In L.A., where high-paid architects and interior designers seem as essential to a new restaurant's success as the choice of chef, walking into a well-worn local haunt like Lares in Santa Monica has that “welcome home” appeal you can't buy. It's the sort of place where the paint and woodwork take on the cracks and chips of age gracefully, developing a character that never needs a new coat of paint. It's also the sort of place people hit when they have pork carnitas and carne adobada cravings, not when they're looking to simply grab a drink.

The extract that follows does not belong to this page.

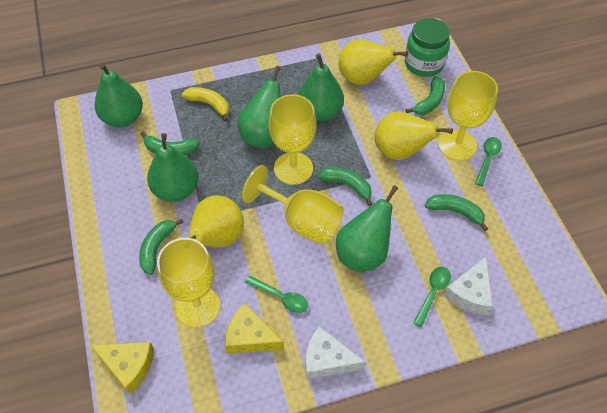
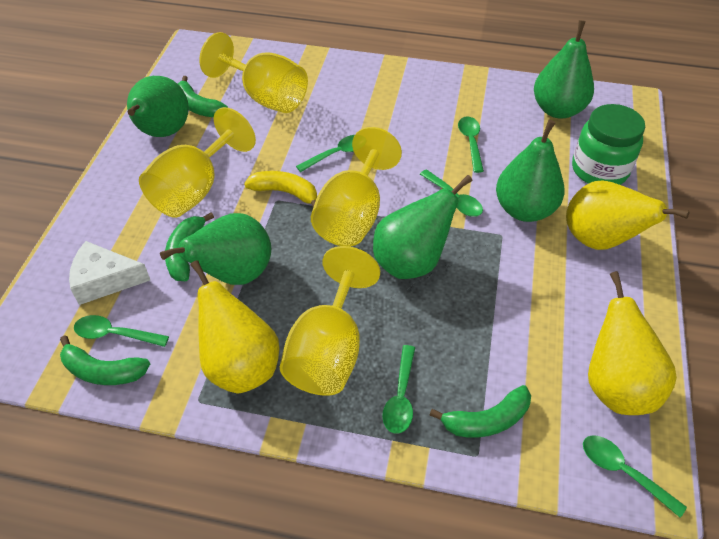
green banana: 5 -> 4
green spoon: 3 -> 6
white cheese: 2 -> 1
yellow cheese: 2 -> 0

In part, that's because the margaritas are proudly made with a mix — ask for a fresh lime juice version and they'll make it for you — and the beer list is old-school (“imported” here means Modelo). But mainly as the tiny six-stool bar area just inches from the front door is exceptionally dark by day, and come supper hour, an uncomfortably cozy way to get to know the dozen people lined up behind you for a table. You sidle up to this bar for one reason only: To have a beer at the altar.

Santilla serving customers in the restaurant; Credit: jgarbee

Santilla serving customers in the restaurant; Credit: jgarbee

“It was a gift to the owner from someone in Santa Monica after he opened the restaurant,” said the young bartender serving our beer. “It's really old, from Hawaii; Someone shipped it over for him.” But the ornate carved wood altar (Cherubs! Corinthian columns!) is so firmly plastered to the wall, it looks more like a piece original to the restaurant, which opened in 1968, not a design piece installed later.

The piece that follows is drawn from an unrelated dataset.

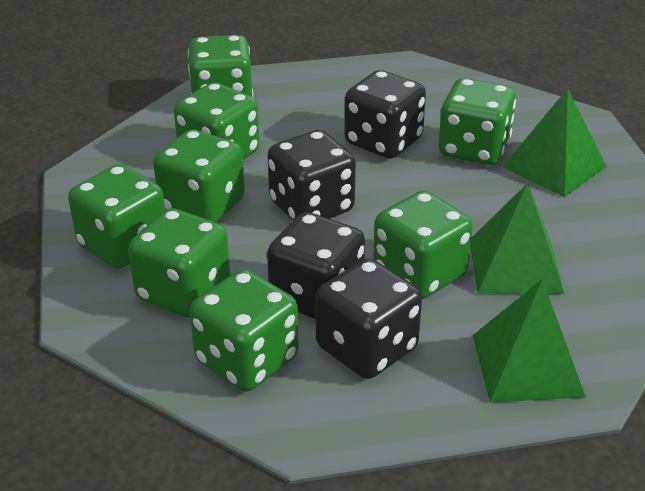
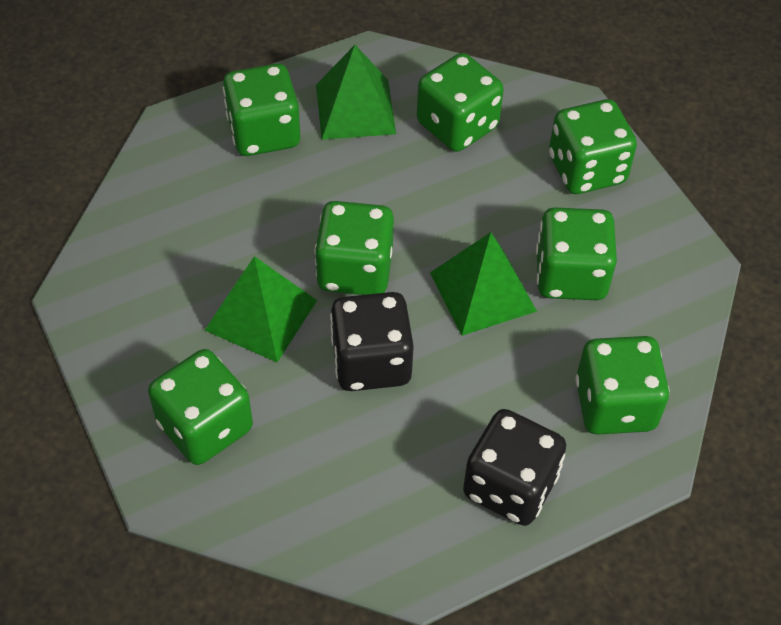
black dice: 4 -> 2
green dice: 8 -> 7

“No, no, the owner built the entire restaurant around it,” clarifies Jose Santilla, a server at Lares for 21 years who also happens to be one of the most genuinely charming waiters we've met in a long time. “It's from Hawaii.”

As everyone is (finally) in agreement about that Hawaii birthplace issue, we're going with Santilla on the history side. There's something about those plaster walls that does feel like the restaurant was built around an altar: The oil painting of a saint across the room, the (electric) candelabra along the walls, the gold scrolls hand-painted around the heavy wood doorways.

In a city speckled with churches and synagogues on every corner, where Beer Church is still a new revelation, an altar filled with tequila and inexpensive wine for nearly 45 years is our kind of mystical experience.